Mi guardai intorno, mi trovavo nei pressi di una valle, tutto era deserto, non c'era nessuro.
- E' sicuro, possiamo passare! - disse una voce abbastanza familiare in lontanaza. Si sentirono il rumore degli zoccoli avanzare e il silenzio di chi sa di correre un pericolo imminente. Solo allora svoltarono l'angolo otto uomini a cavallo. Subito saltò all'occhio un uomo dai capelli e gli occhi scuri, con il gilet di pelle marrone e la camicia bianca sporca di terra e polvere. Avanzarono sempre di più, ma i loro passi erano contati. Tre, due, uno. Ecco gli spari.

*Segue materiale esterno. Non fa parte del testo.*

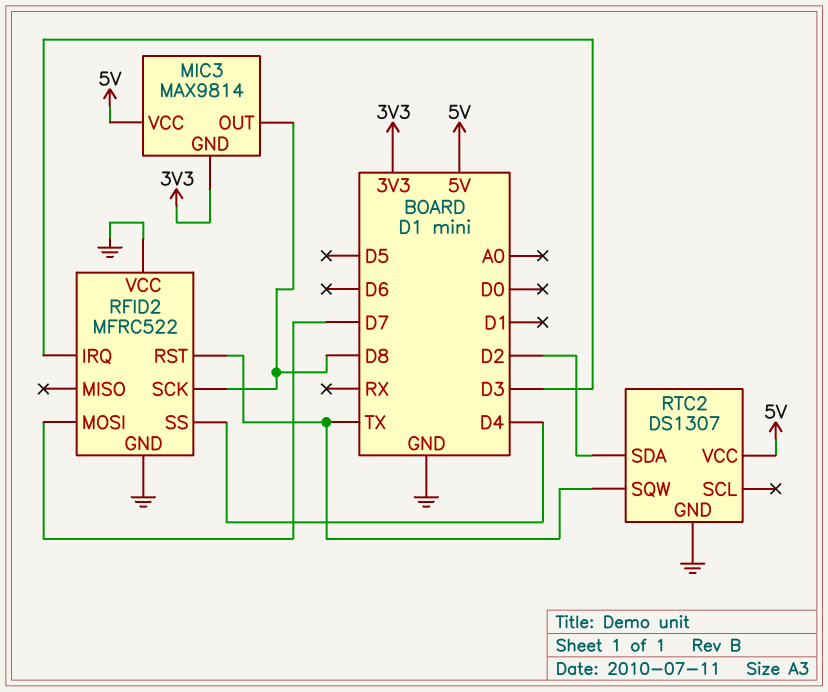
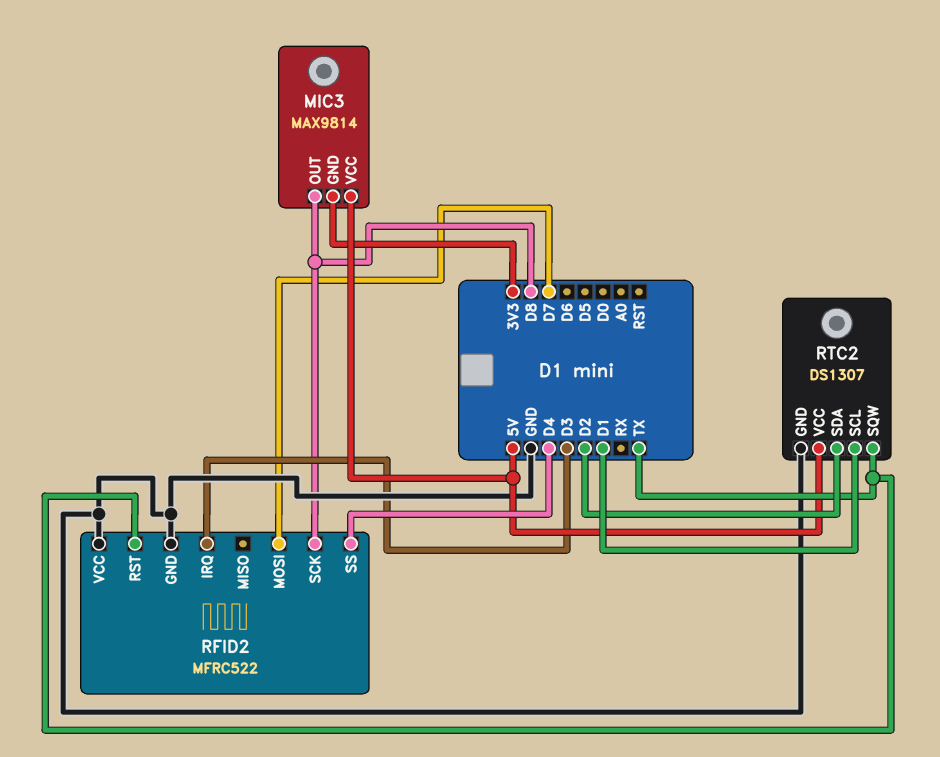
RTC2 pin SCL: none -> D1

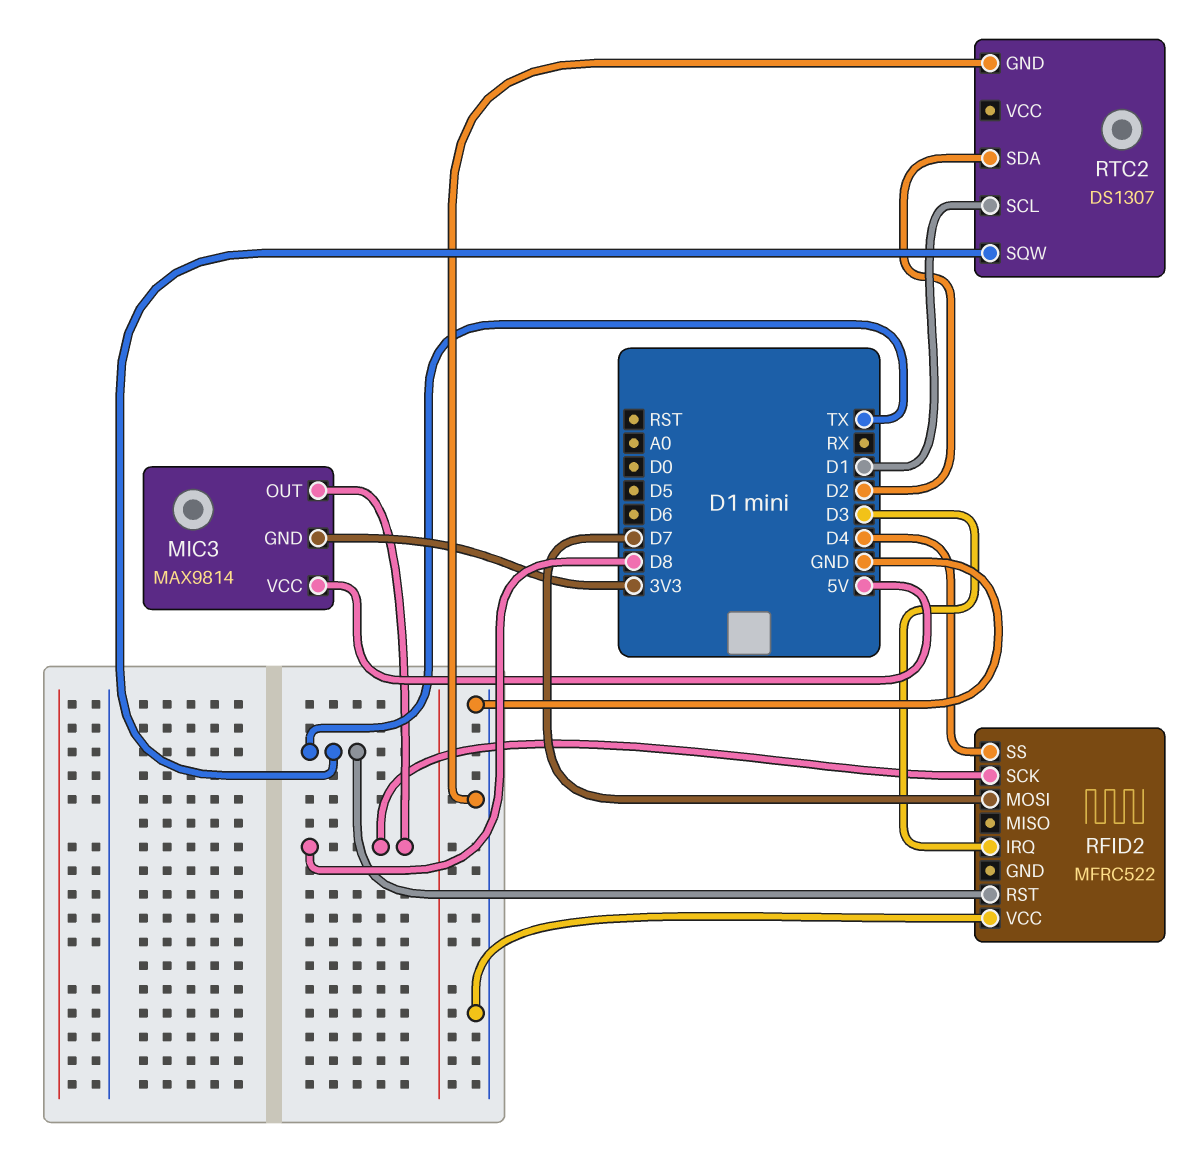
RFID2 pin GND: GND -> none
RTC2 pin VCC: 5V -> none

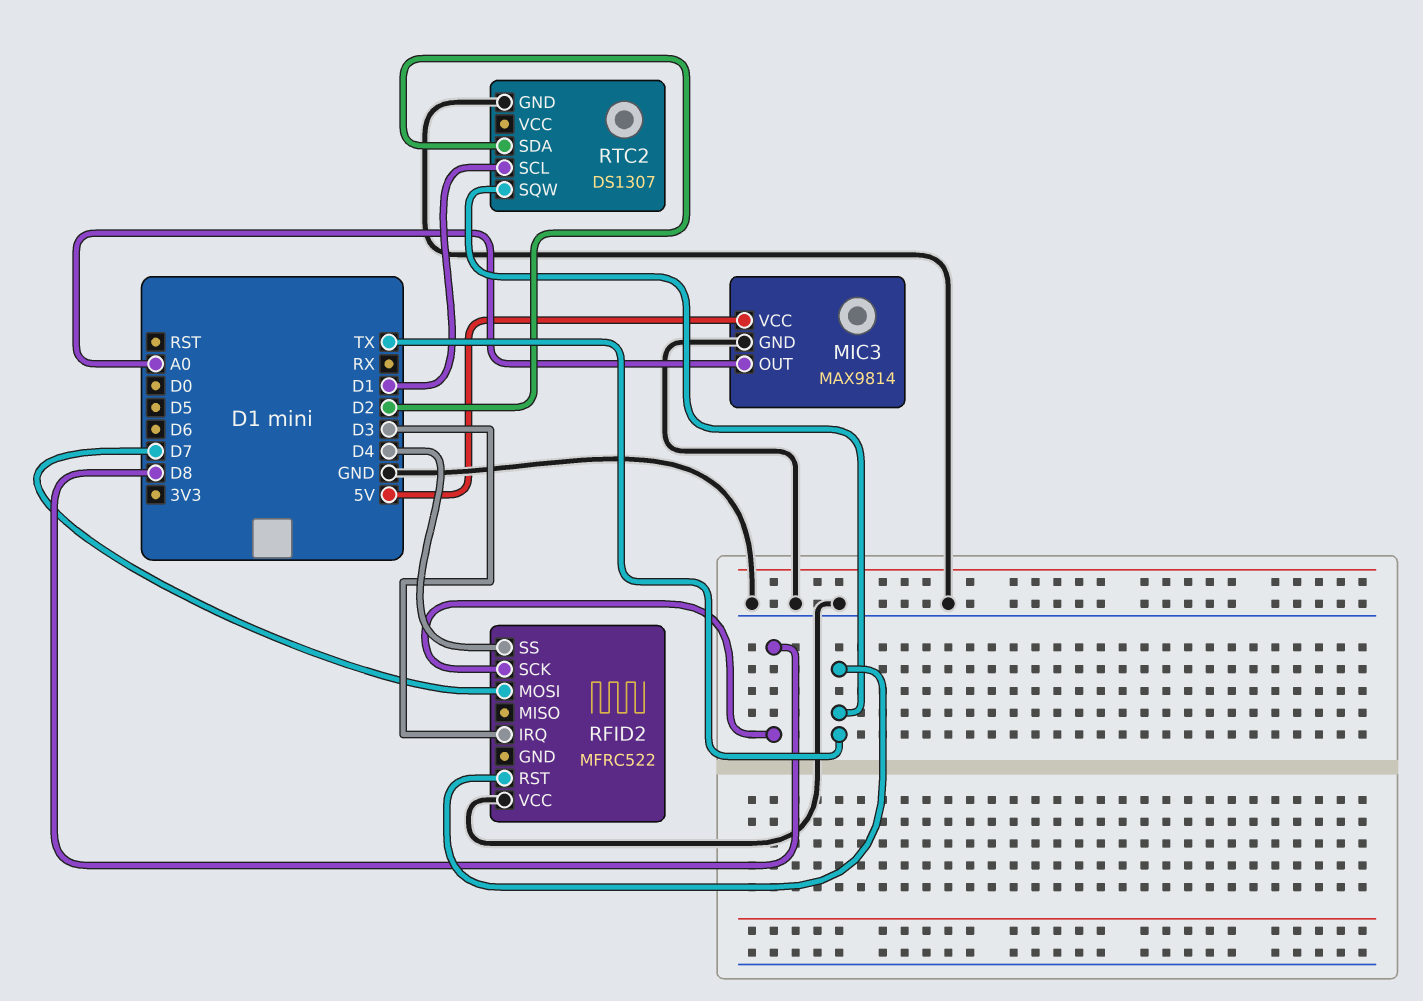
MIC3 pin GND: 3V3 -> GND
MIC3 pin OUT: D8 -> A0

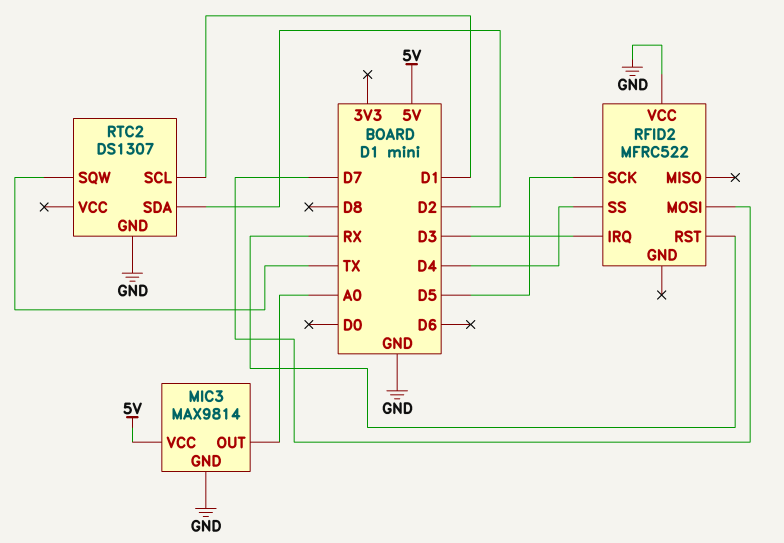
RFID2 pin RST: TX -> RX
RFID2 pin SCK: D8 -> D5

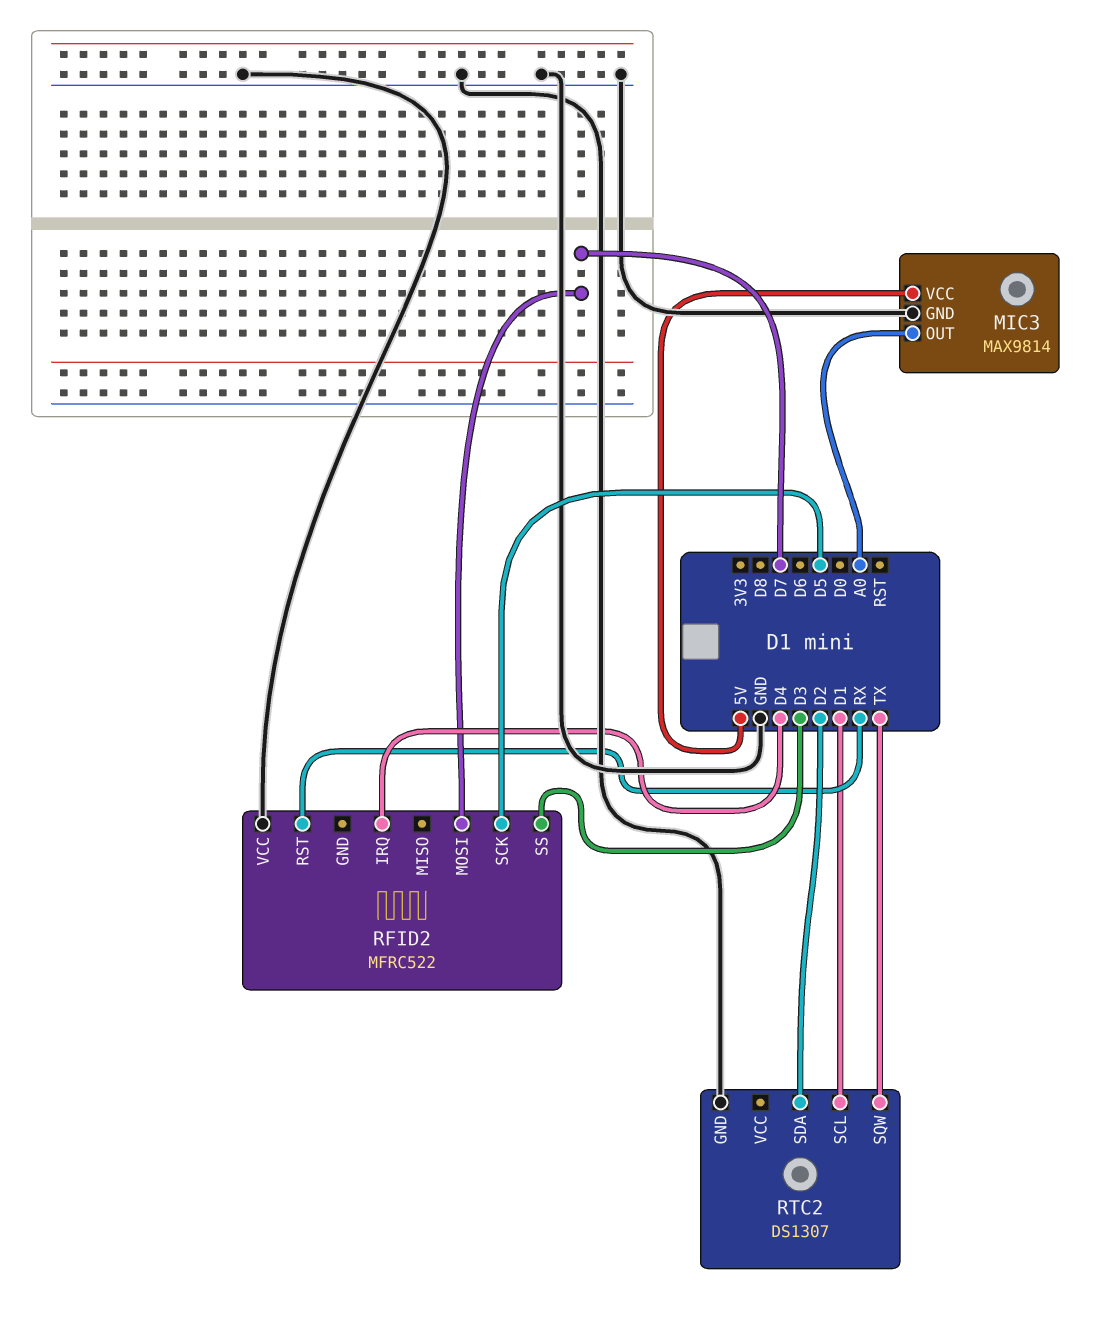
RFID2 pin IRQ: D3 -> D4
RFID2 pin SS: D4 -> D3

- Nooooo! - il mio urlo, silenzioso, inutile, mi rimbombò nella testa, mentre, a uno a uno, i corpi di sette Texas Ranger cadevano a terra. Morti, o lo sarebbero stati presto.
Corsi verso mio padre. Aveva una pallottola nella spalla sinistra e una all'altezza dello stomaco. Nessuno poteva vedermi, nemmeno lui, che però, chiamava il mio nome.
- Emily... Piccola mia, no... Emily... - le sue parole erano strozzate mentre il sangue gli saliva in gola.
- Padre, sono qui! - urlai, ma non c'era più niente da fare, se n'era andato. - Padre, addio... - dissi con voce sempre più bassa mentre le mie lacrime ricadevano sulle ferite troppo profonde. Tutto divenne sfocato, cominciò a vorticare e a diventare nero.
Alzai la testa dal cuscino di scatto, avevo il viso rigato di lacrime e il cuscino era ormai zuppo. Diedi uno sguardo alla finestra davanti a me. Non era ancora sorto il sole.
La porta si aprì e la signora Harrington apparve con in mano una lampada.
- Tutto bene? - chiese. Annuii, ma lei si avvicinò lo stesso. - E' tutta la notte che urli e parli nel sonno. - continuò asciugandomi gli occhi, come avrebbe fatto una madre con la figlia.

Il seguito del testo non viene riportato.